In de achttiende en negentiende eeuw richtten overheden in een aantal Europese landen academies op om de wetenschap en de internationale wetenschappelijke betrekkingen te bevorderen. De Nederlandse academie, de hedendaagse KNAW, bestaat sinds 1808.
Een Fransman stond aan de wieg van de KNAW: op 8 mei 1808 richtte koning Lodewijk Napoleon - hierheen gestuurd door zijn broer Napoleon Bonaparte - het 'Koninglijk Instituut van Wetenschappen, Letterkunde en Schoone Kunsten' op. Andere Europese landen kenden dergelijke instellingen al veel langer. Lodewijk Napoleon vond het de hoogste tijd dat ook het wat ingeslapen Nederland zo'n 'geleerd genoodschap' zou krijgen.
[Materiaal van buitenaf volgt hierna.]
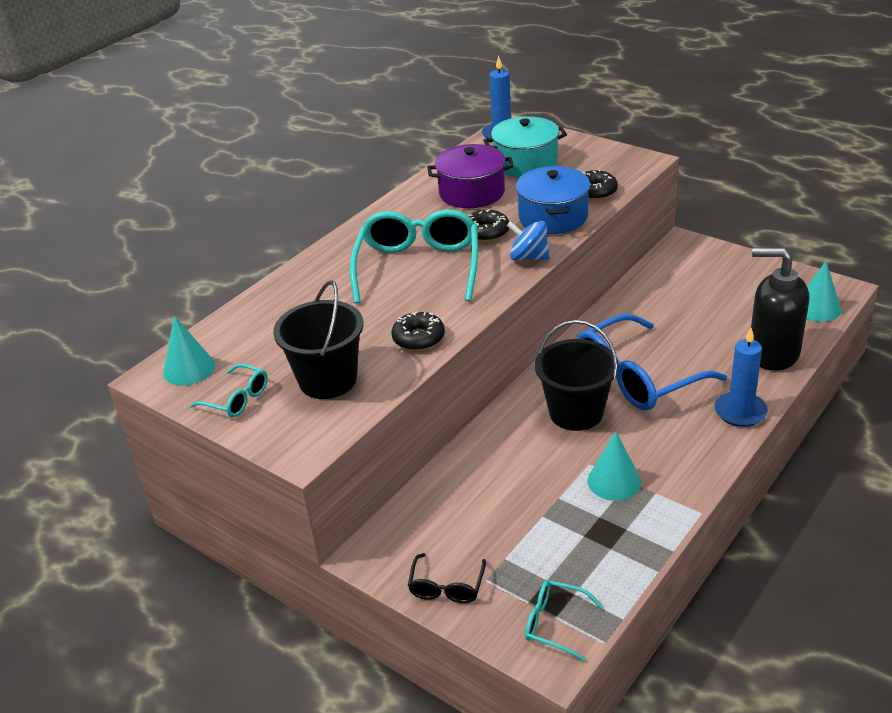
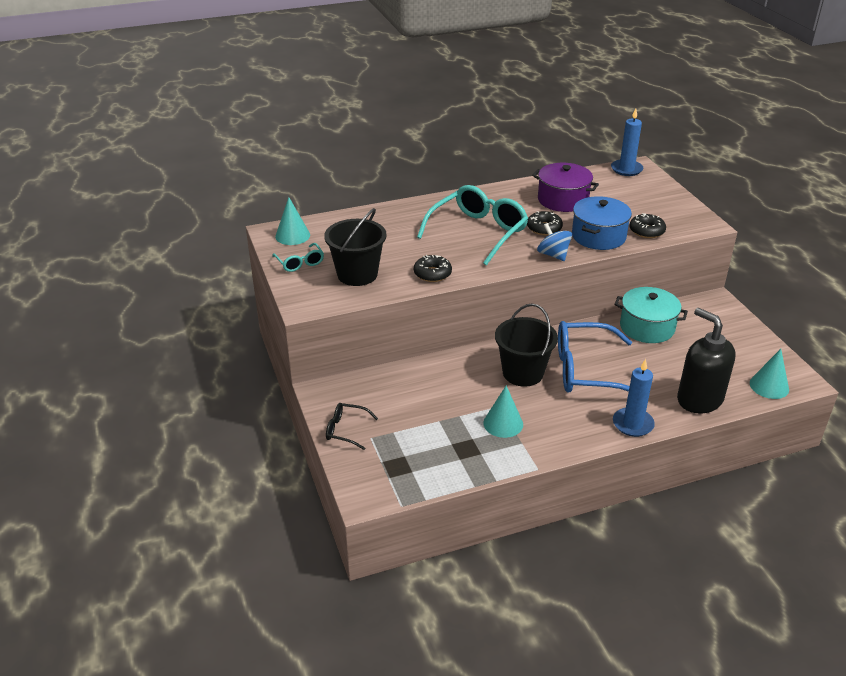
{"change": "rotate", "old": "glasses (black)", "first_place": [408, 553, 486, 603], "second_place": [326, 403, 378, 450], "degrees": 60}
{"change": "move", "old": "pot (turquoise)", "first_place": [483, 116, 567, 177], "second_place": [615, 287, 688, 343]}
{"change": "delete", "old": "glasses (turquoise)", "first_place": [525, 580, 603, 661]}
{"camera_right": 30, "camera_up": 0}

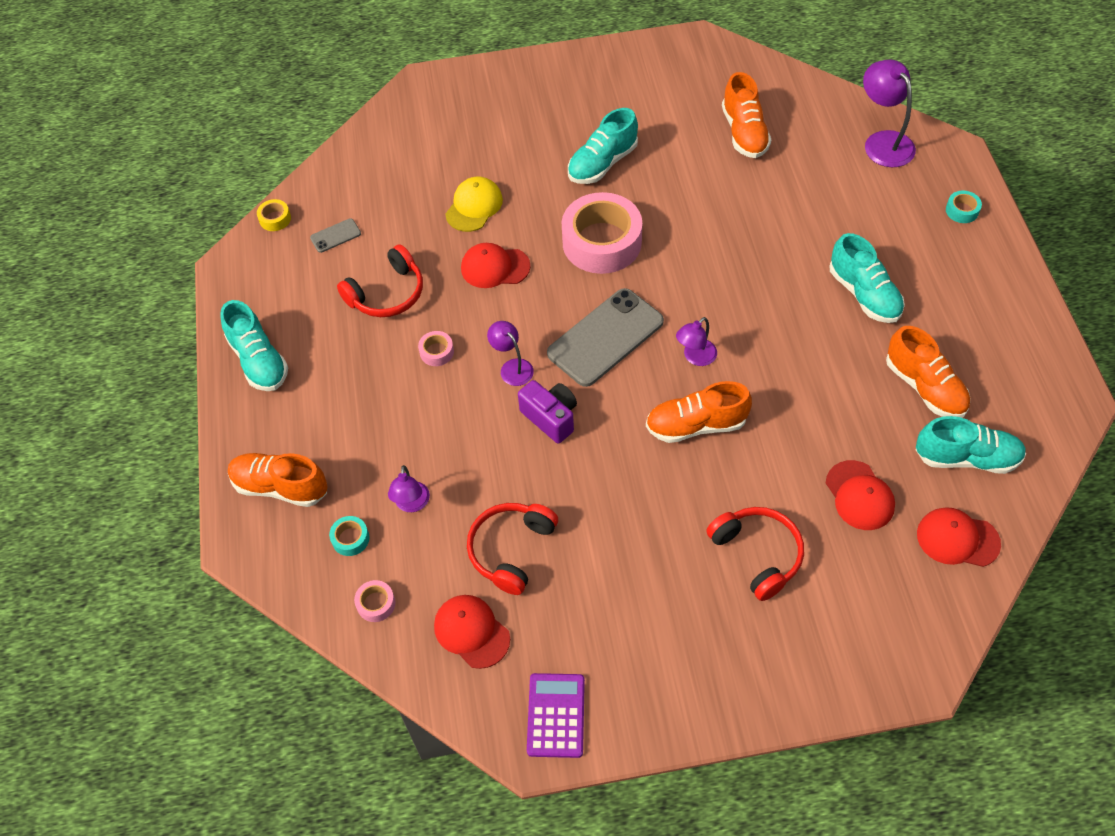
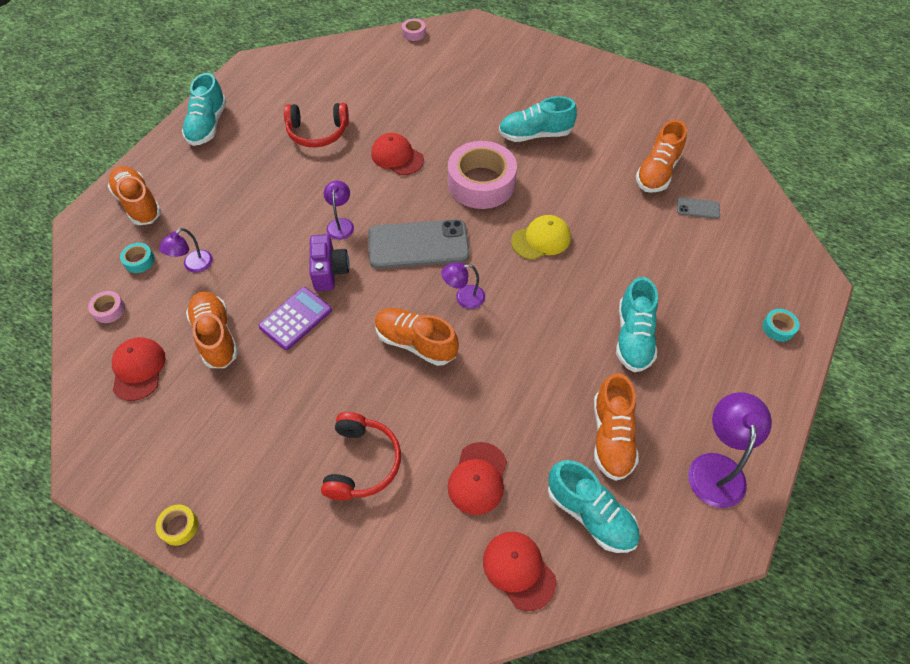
{"change": "move", "old": "tape (yellow)", "first_place": [257, 199, 291, 231], "second_place": [156, 505, 198, 546]}
{"change": "replace", "old": "headphones (red)", "new": "shoe (orange)", "first_place": [467, 503, 558, 595], "second_place": [186, 291, 238, 368]}
{"change": "move", "old": "calculator (purple)", "first_place": [527, 673, 585, 758], "second_place": [258, 287, 332, 350]}
{"change": "move", "old": "tape (pink)", "first_place": [418, 331, 454, 366], "second_place": [402, 19, 426, 41]}
{"change": "move", "old": "cap (yellow)", "first_place": [445, 177, 503, 232], "second_place": [511, 215, 571, 260]}
{"change": "move", "old": "phone (grey)", "first_place": [310, 218, 361, 253], "second_place": [677, 197, 720, 219]}
{"change": "move", "old": "lamp (purple)", "first_place": [863, 60, 916, 167], "second_place": [688, 392, 772, 508]}
{"camera_right": 35, "camera_up": 0}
Het nieuwe instituut moest zich, volgens het decreet van de koning, 'bezig houden met het volmaken der Wetenschappen en Kunsten, om derzelver vorderingen in het Rijk bij Buitenlanders bekend te doen worden, en uitvindingen of vorderingen elders gemaakt hier te lande in te voeren.' Kortom, om Nederland op te stoten in de vaart der volkeren.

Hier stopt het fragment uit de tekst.